EMP is the first major public building of Gehry’s to open since the Bilbao museum nearly three years ago. Gehry has said that the pressure to top Bilbao didn’t really affect EMP–he’d started designing it long before the Guggenheim even opened. And despite that six-week funk, he says he’s very happy with how the $100 million-plus building turned out–he’s even described it as “huggable.” Huggable? “It’s a primitive thing,” he says, pointing to the curve of his arm. “Like your mother cradled you as a baby. That’s what the curves are, the movement of the forms.” So where do all those huggable, curvy forms come from in the first place? “People think I just do a souffle,” he says, a bit testily.
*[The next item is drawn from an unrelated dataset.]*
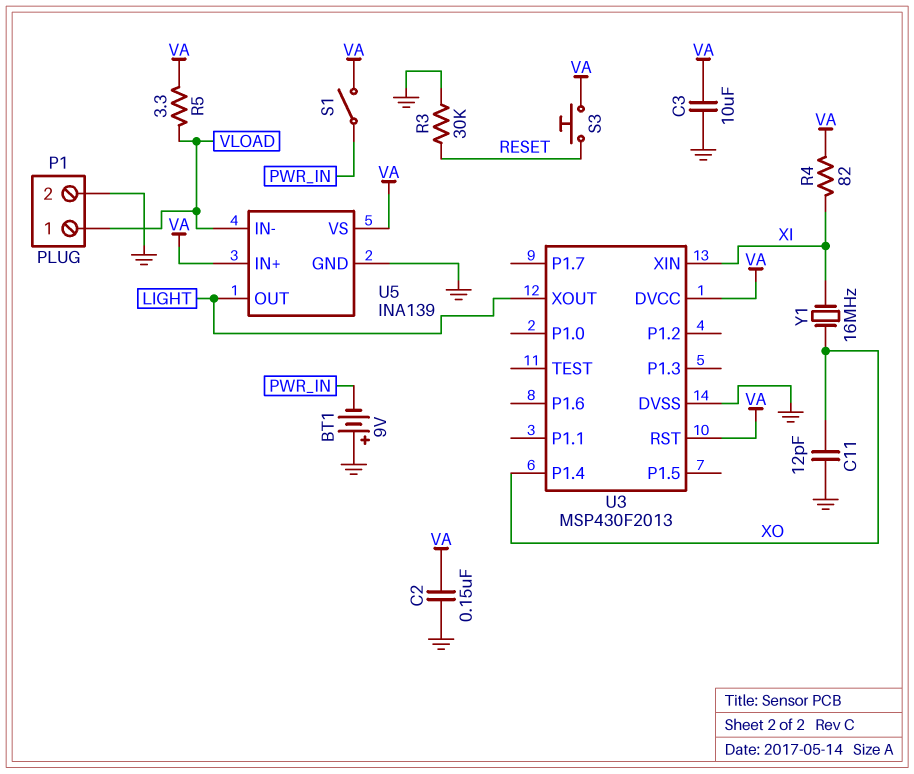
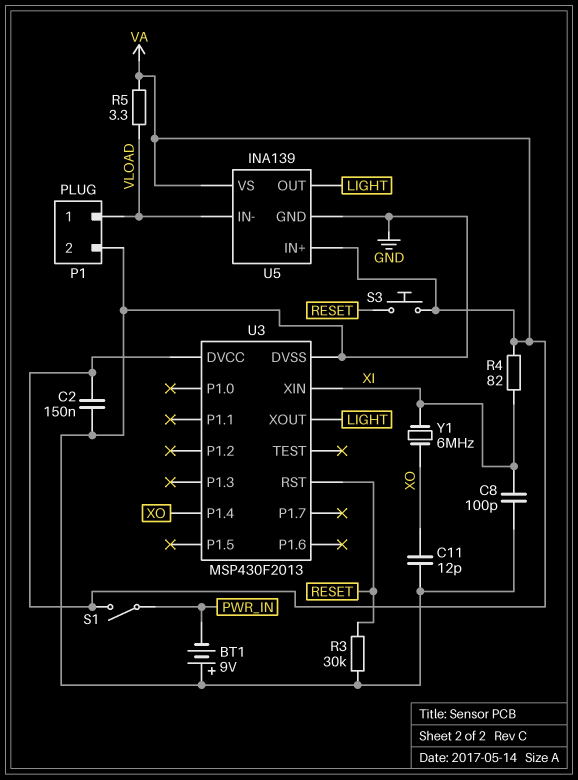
C3: 10uF (GND, VA) -> none
C8: none -> 100pF (GND, XI)
U3 pin RST: VA -> RESET
Y1: 16MHz (XI, XO) -> 6MHz (XI, XO)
His lack of pretention and his ’60s-California way of talking tend to belie the erudite library of sources burned into his brainpan. One of his sculptural shapes was originally inspired by a form he saw on the 15th-century sarcophagus of Philip the Bold in Dijon, carved by Claus Sluter. What makes such swoopy shapes buildable is a computer program, used in the Bilbao project, that precisely plots the specifications for contractors. “At EMP,” says Gehry, “there were amazing breakthroughs in the technical/construction side.”

That technology has made clients confident that his designs can be built without huge cost premiums. Gehry’s long-dormant scheme for the Disney Concert Hall in Los Angeles is now under construction. He’s just finished the design phase for an enormous building for MIT. But maybe the most watched post-Bilbao project is a speculative, stunning design that was unveiled this spring for a Guggenheim Museum on the East River in lower Manhattan. The plan has drawn out detractors as well, who think he’s overreached with the enormous scale of the project and with its maverick design. But a scheme by a West Coast renegade seems just the ticket for a museum like EMP. While critics may not grant it the reverence they did Bilbao, rock fans are sure to embrace it–after all, it’s huggable.